While the plant is still young, it needs occasional watering.
The point is, don’t let the soil dry out.
Once established as a fully-grown plant, you can rise the time between watering.
If the soil dries out, the plant tips will burn.
It likes average room temperature and humidity.
It needs fertilizing once or twice a month during spring and summer.
The spider plant is beneficial also because of its air purifying features.
It needs occasional pruning from time to time.
During springtime, they produce flowers.
Those flowers eventually develop into babies, small spider plants of spiderettes.
You can take it, put it in a container and place it near the mother plant.
It will grow and shine.
Also, keep in mind it isn’t safe for pets.
19. ZZ plant
This evergreen plant originates from Africa.
ZZ plant is a slow grower, going up to 30 cm in height.

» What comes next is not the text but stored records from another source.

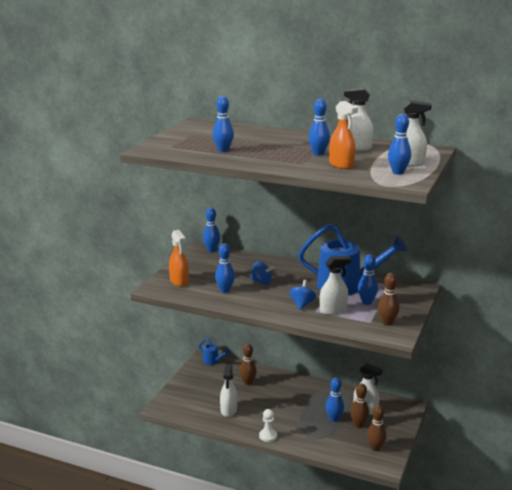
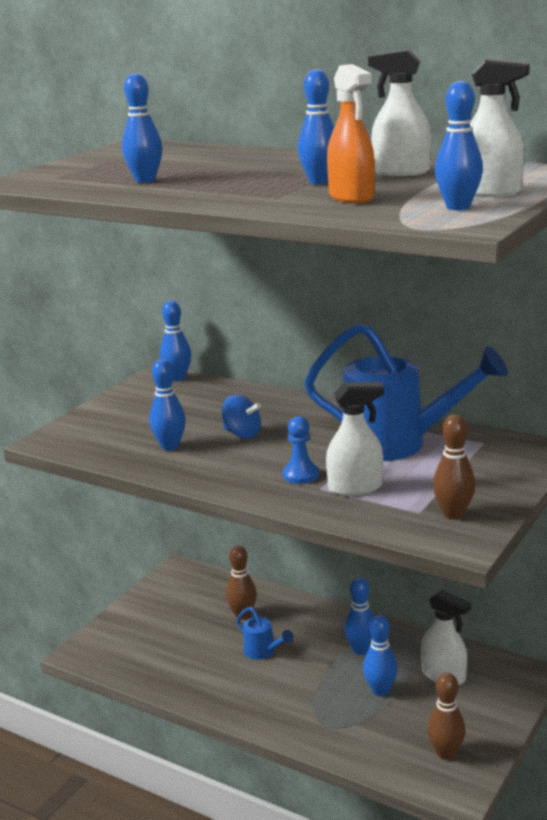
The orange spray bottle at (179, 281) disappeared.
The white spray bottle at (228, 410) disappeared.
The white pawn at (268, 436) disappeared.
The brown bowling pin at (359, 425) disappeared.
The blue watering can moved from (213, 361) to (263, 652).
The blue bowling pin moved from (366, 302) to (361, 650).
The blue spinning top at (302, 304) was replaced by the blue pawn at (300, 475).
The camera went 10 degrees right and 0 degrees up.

Watering depends on the amount of sunlight it gets.
Since it won’t be getting any in your office without windows, make sure you don’t overwater it.
Good drainage is essential as well.
It looks similar to palms because it has long stems that produce shiny foliage.
The leaves are green and fleshy.
When grown outdoors, it produces small flowers at the bottom of the plant, but don’t expect them indoors.
Fertilize it lightly once a month during growing months.
If the air is dry in your office, make sure you raise the humidity level by little.
I have already mentioned the ways to do so, such as placing pebbles or misting the plant.
Pruning is a must-have, especially if the leaves are turning yellow.
Please take caution – all parts of the plant can be toxic for pets and humans if ingested.